Bankitalia, allarme “euro scritturali”: circola moneta parallela priva di valore legale

"L'unica forma di moneta legale è la moneta emessa dalla Banca Centrale Europea", precisa in una nota Palazzo Koch

Nuovo monito della Banca d’Italia che mette in guardia da sedicenti piattaforme e privati che creano “monete scritturali”, prive di valore.
Scrivere un “pagherò” di proprio pugno oppure utilizzando moduli che si trovano su diversi siti web per creare “euro scritturali” non ha infatti alcun valore legale.  

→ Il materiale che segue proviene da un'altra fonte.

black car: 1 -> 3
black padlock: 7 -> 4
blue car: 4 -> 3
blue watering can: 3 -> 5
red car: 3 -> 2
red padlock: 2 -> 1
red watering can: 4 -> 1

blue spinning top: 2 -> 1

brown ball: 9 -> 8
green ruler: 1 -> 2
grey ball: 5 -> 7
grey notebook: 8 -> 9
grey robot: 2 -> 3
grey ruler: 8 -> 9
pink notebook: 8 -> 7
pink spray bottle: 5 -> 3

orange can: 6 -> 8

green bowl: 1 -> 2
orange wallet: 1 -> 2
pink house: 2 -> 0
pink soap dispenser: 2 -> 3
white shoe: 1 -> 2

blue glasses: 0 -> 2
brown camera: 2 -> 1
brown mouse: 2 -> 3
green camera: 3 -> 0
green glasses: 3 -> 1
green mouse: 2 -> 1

L’ALLARME DI BANKITALIA – Nello specifico, l’Istituto Centrale, attraverso una nota messa in evidenza sul proprio sito internet, segnala di “continuare a ricevere comunicazioni di privati che pretendono di utilizzare “euro scritturali” autonomamente creati, o che riguardano piattaforme e sedicenti “organismi monetari” con funzioni bancarie che creerebbero “moneta scritturale” garantita dalla Banca d’Italia”.

Palazzo Koch rinnova l’avvertenza ai cittadini, già diffusa con l’avviso del 6 giugno 2017, a non utilizzare monete scritturali autonomamente create da privati non autorizzati e a non fare affidamento su organismi che pretendono di operare in tali forme di “moneta”, la cui attività può configurare ipotesi di abusivismo sanzionabili”.

UNICA FORMA DI MONETA LEGATA EMESSA DALLA BCE –  Solo la Banca Centrale Europea produce euro legali,
le norme in materia sono molto chiare: “L’unica forma di moneta legale – ossia dotata del potere di estinguere le obbligazioni in denaro – è la moneta emessa dalla Bce, in quanto la sua creazione si basa su rigorose procedure che garantiscono la fiducia generale nella moneta e la stabilità del suo valore nel tempo”.

Si legge ancora: “Si ricorda che la prestazione dei servizi di pagamento, attraverso moneta scritturale, è un’attività consentita per legge esclusivamente ai soggetti abilitati, quali banche, istituti di moneta elettronica, istituti di pagamento. Tali intermediari sono sottoposti dalla legge alla vigilanza della Banca d’Italia, finalizzata ad assicurarne la sana e prudente gestione, la stabilità complessiva nonché l’osservanza delle norme” e “secondo il Testo unico bancario l’abusiva emissione di moneta elettronica e l’abusiva prestazione di servizi di pagamento costituiscono un reato”.

La Banca d’Italia avverte pertanto che le iniziative di creazione autonoma di moneta scritturale non hanno alcun fondamento giuridico e invita i cittadini a non utilizzare tali forme di “moneta”, prive di valore legale e del potere di estinguere le obbligazioni in denaro. I soggetti creditori non possono accettare queste forme di “pagamento”, e sono autorizzati ad attivare le tutele previste dall’ordinamento per il caso di inadempimento.